Épisode 10 : Du Paradigme des Cités ; vs55-59

 

Après avoir évoqué au chapitre précédent la Parabole des deux existences, la progression thématique se poursuit au présent Chapitre II que nous avons intitulé : Paradigme des Cités, puisque tel est son abord thématique.

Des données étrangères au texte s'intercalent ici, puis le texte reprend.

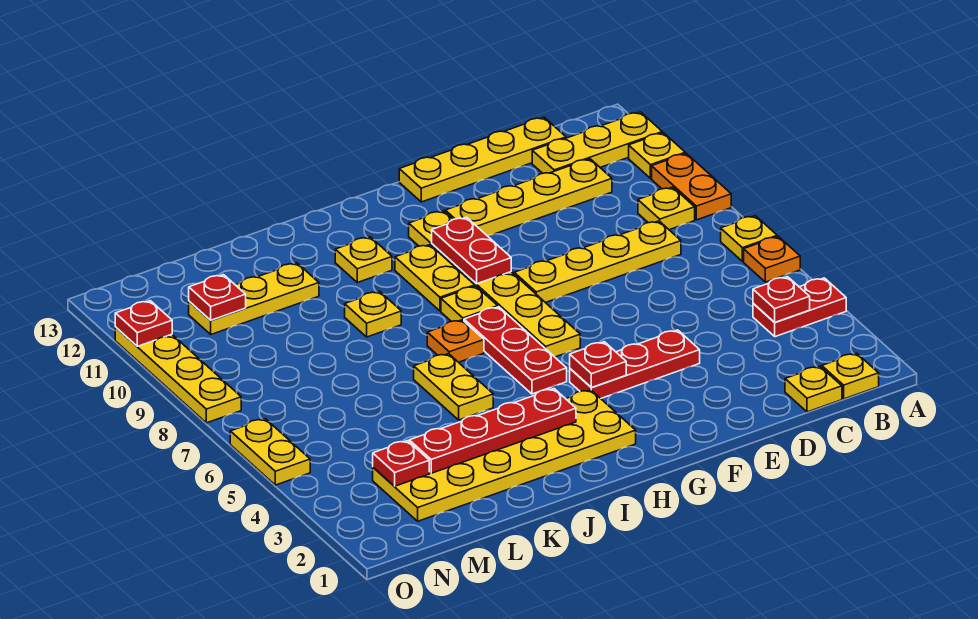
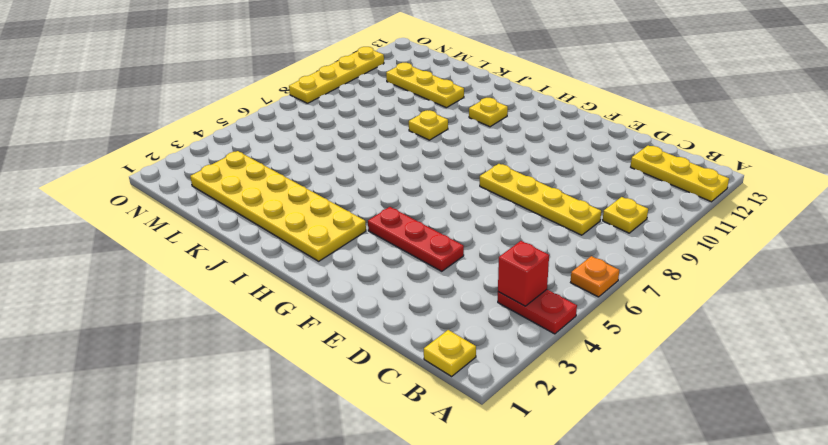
red brick B4 level 2 -> red plate B4 level 2
none -> yellow plate A7 level 1
none -> orange plate A9:A10 level 1
none -> yellow plate A11 level 1
none -> yellow plate C1 level 1

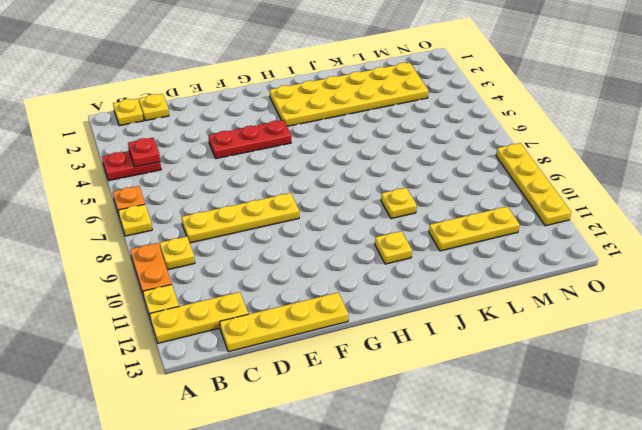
none -> yellow plate C11:F11 level 1
none -> yellow plate G6:G11 level 1
none -> red plate H5:H7 level 1
none -> yellow plate H8 level 1

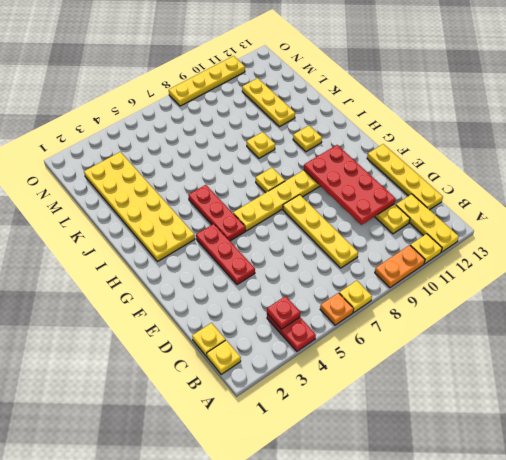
red plate D10:G11 level 2 -> red plate G9:G10 level 2
red plate G5:I5 level 1 -> red plate H5:H7 level 1
none -> yellow plate B9 level 1
none -> yellow plate H9:H10 level 1
none -> orange plate I7 level 1
none -> yellow plate J5:J6 level 1

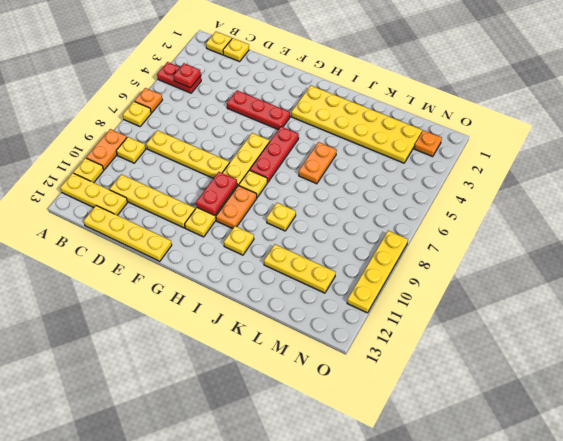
orange plate H9:H10 level 1 -> yellow plate H9:H10 level 1
orange plate J5:J6 level 1 -> yellow plate J5:J6 level 1
orange plate N2 level 1 -> orange plate I7 level 1
none -> yellow plate O5:O6 level 1
none -> red plate G4 level 2
none -> red plate I3:L3 level 2
none -> red plate M3 level 2

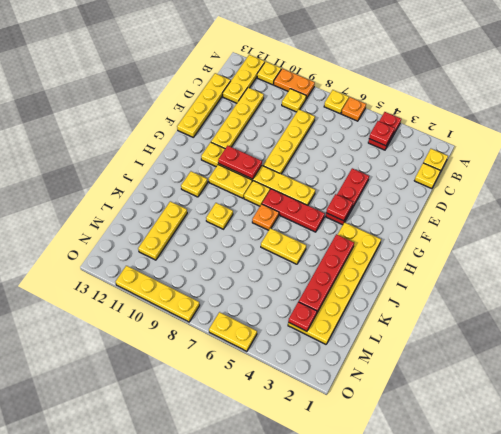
none -> red plate M11 level 2
none -> red plate O11 level 2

L’Exégèse a éprouvé des difficultés à comprendre le propos de ce chapitre qui, effectivement, lorsqu’il est coupé de son contexte d’insertion ne fait pas sens de manière évidente, la multiplicité des traductions proposées en témoigne. Or, structurellement, ce chapitre prolonge la thématique de cette Partie II : de la réalité et de la Réalité, le différentiel entre les deux étant abordé sous l’angle téléologique de la Finalité comme cela est explicite pour le chapitre I. Le Chapitre II propose alors « s’agissant de ces Cités », v59, une synthèse du récit des Cités selon une théologie de leurs finalités.

Voici donc un extrait de notre Exégèse Littérale du Coran[1] quant à ce Chapitre II. Le texte de ce passage en est donné selon notre Traduction Littérale du Coran[2] parue en 2024 :

Chap. II : Paradigme des Cités

  • 1. Préambule
  1. Les Hommes n’étaient point empêchés de croire ni d’implorer le pardon de leur Seigneur lorsque leur parvenait la Guidée sans toutefois que le sort des Anciens ne leur advint ou que le tourment ne leur vint frontalement.
  • 2. Rappel quant aux finalités
  1. Or, Nous ne dépêchons les envoyés qu’en tant que porteurs d’une bonne nouvelle et porteurs d’un avertissement, mais les dénégateurs alléguèrent le faux pour infirmer ainsi la Vérité; ils envisagèrent Nos Signes et ce dont ils avaient été avertis, moqueusement.
  2. Cependant, qui fut plus inique que celui à qui furent rappelés les signes de son Seigneur et qui s’en détourna en oubliant ce qu’avaient accompli ses propres mains ! Vraiment, Nous plaçâmes sur leurs esprits d’épais voiles, car ils ne le comprenaient pas intelligemment et étaient durs d’oreille. Quand bien même les aurais-tu appelés à la Guidée que jamais ils ne se seraient guidés conséquemment.
  3. Néanmoins, ton Seigneur est le Tout Pardon, le Maître de la Miséricorde, s’Il devait les reprendre pour ce qu’ils se sont acquis, Il ferait venir plus tôt le Tourment… mais ils ont un moment de rendez-vous contre lequel ils ne trouveront aucun lieu d’échappement.
  4. – S’agissant de ces Cités, lorsqu’ils furent iniques, Nous les laissâmes périr et prîmes acte du moment de leur anéantissement.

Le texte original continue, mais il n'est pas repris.